The Shrouds
Am I the only person who found parts of David Cronenberg’s THE SHROUDS (2024, Criterion) almost screamingly funny. I realize that this is a meditation on mourning inspired by the death of the director’s wife of 24 years. But there are also parts that border on comedy of manners about how we approach loss.
Vincent Cassell stars as Karsh, a businessman trying to cope with wife Diane Kruger’s death. He’s pioneered in a new high-tech cemetery in which bodies are wrapped in high-tech shrouds that allow mourners to find comfort in watching a video feed of their loved ones deteriorating. He’s doing well enough to be working on expansions to Iceland and Hungary. Then vandals or activists break in to tear up his wife’s and seven other graves, all containing patients treated by his wife’s oncologist, who was also her lover. This sends him off pursuing a variety of conspiracy theories. Are they environmental activists who believe the radioactive materials in his shrouds will leach into the soil? Or are they political activists concerned that the computer technology can be hacked to steal information from the mourners’ phones and computers? Or was the oncologist secretly implanting tracking devices on his patents’ skeletons to test them for some foreign power?
There are scenes that capture the essence of Cassell’s grief. He stares obsessively at the images of his wife’s rotting body and has even added new technology to allow for extreme closeups and rotated views. He flashes back to painful memories of his wife’s physical deterioration because of bone cancer so bad he couldn’t embrace her without causing a fracture. And, in line with Cronenberg’s fascination with body horror, we see Kruger’s naked body after a mastectomy and amputation.
But one can also cope with grief by finding some relief through laughter. The film opens with a dreamlike image of Cassell sobbing as he gazes at his dead wife’s naked body. He opens his mouth in a howl of grief, and the camera pulls back to show him in a dentist’s chair having his teeth cleaned. “Grief is rotting your teeth,” the dentist (Eric Weinthal) solemnly intones, and the discordant imagery and line reading made me start to chuckle. Then Cassell meets a woman (Jennifer Dale) for a blind date set up by the same dentist. Their fumbling conversation about his loss and her reaction when he shows her the shroud video seem like a witty comment on the different approaches people have to death, and Dale plays it all with perfect comic timing and brittle line readings. It’s also quite funny when Cassell seduces his sister-in-law (also Kruger), who’s aroused by conspiracy theories, and their conversation while going at it is ludicrous, even with Howard Shore’s ominous musical textures playing beneath it.
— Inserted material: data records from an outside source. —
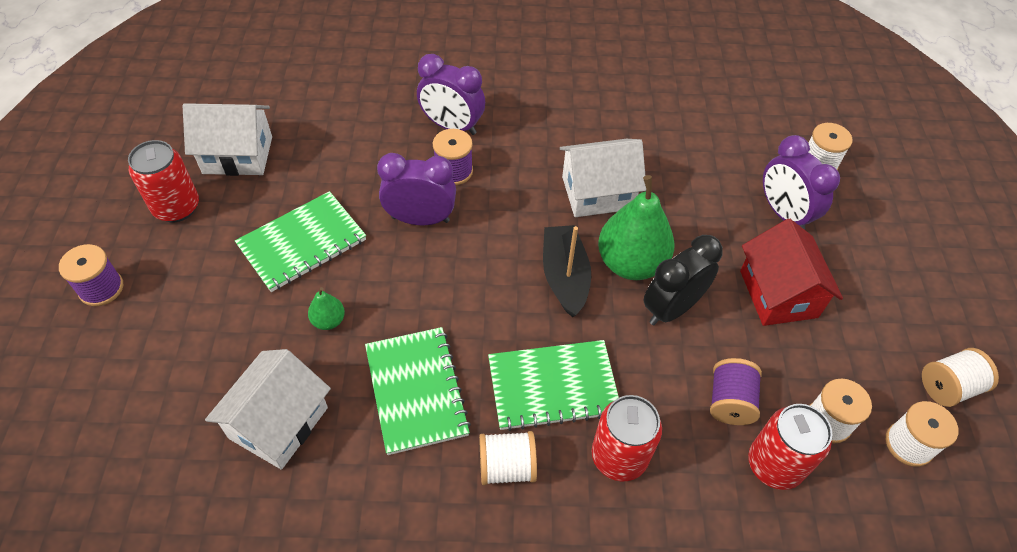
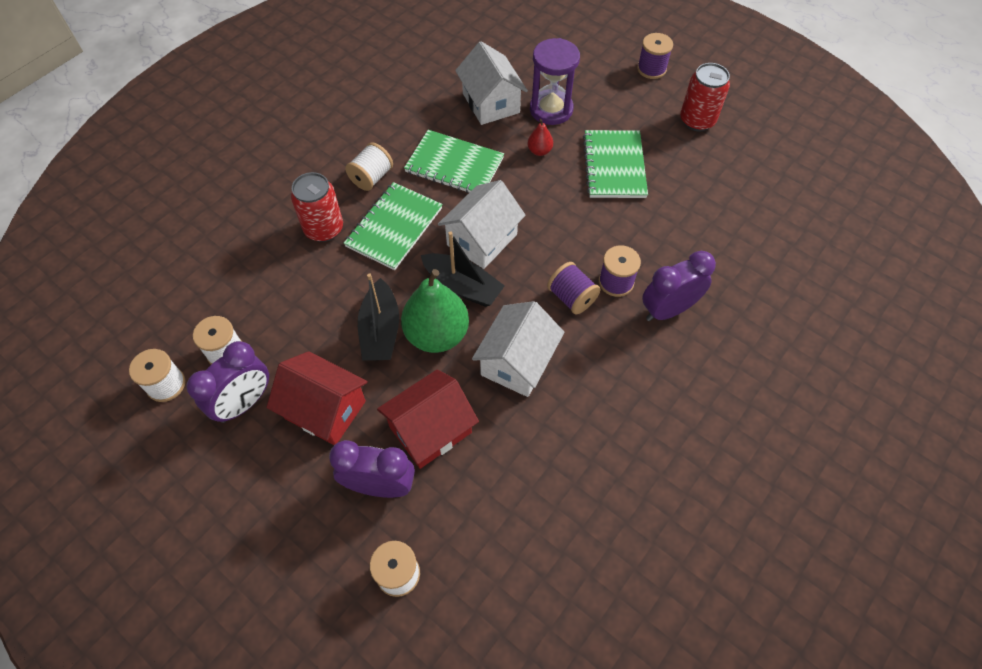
camera: 130 degrees right, 5 degrees up
(238, 155) = (729, 168): white house -> white house (482, 239)
(247, 349) = (551, 109): none -> purple hourglass
(328, 321) = (539, 151): green pear -> red pear
(420, 219) = (584, 236): purple clock -> purple clock (244, 403)
(672, 308) = (380, 330): black clock -> black boat
(711, 212) = (430, 429): none -> red house
(729, 402) = (293, 309): purple spool -> purple spool (571, 297)
(774, 465) = (238, 299): red can -> none
(948, 387) = (161, 451): white spool -> none

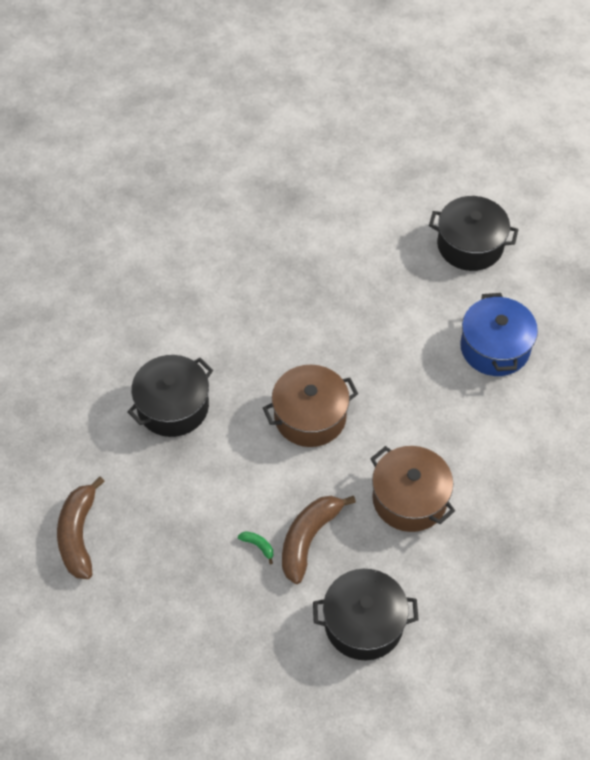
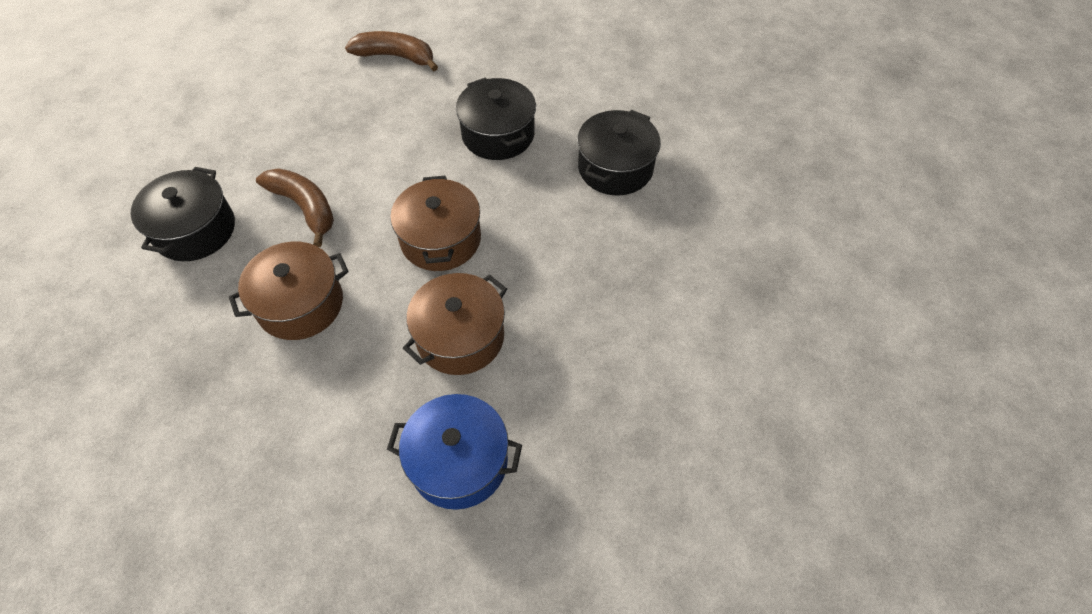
camera: 105 degrees right, 0 degrees up
(258, 546) = (319, 169): green banana -> none
(398, 375) = (460, 337): none -> brown pot
(470, 245) = (639, 486): black pot -> black pot (615, 168)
Yet this is also the Cronenberg who finds horror in the incursion of the technical on the physical. In flashbacks, Cassell’s ailing wife wears a collar that keeps her in constant touch with her medical team. His tech expert (Guy Pearce), who’s also the sister-in-law’s ex-, has given Cassell an AI assistant who speaks with Kruger’s voice and knows his affairs so well she can predict his needs. This technological invasion has very human roots. At one point, Cassell says he lived inside his wife’s body. Later, when Pearce admits to having used the AI assistant to control Cassell, he says, “I lived in his computer.”
Both sides of the film are fascinating, but they never quite come together. The high comedy plays almost as slowly as the mourning, which gives the film a lethargic feel. Maybe that was an attempt to merge the two, but it just makes the picture feel wrong. And when you’re thrust into a serious scene, it takes a moment to realize that suddenly we’re not supposed to be laughing any more. Without spoiling anything, I’ll also point out that there’s a big lurch into surrealism at the end that may leave you dumbfounded. It’s supposed to be hopeful, but the imagery calls back to one of the film’s most painful scenes. It’s all rather a mess, but at least it’s a mess that’s trying to be about something.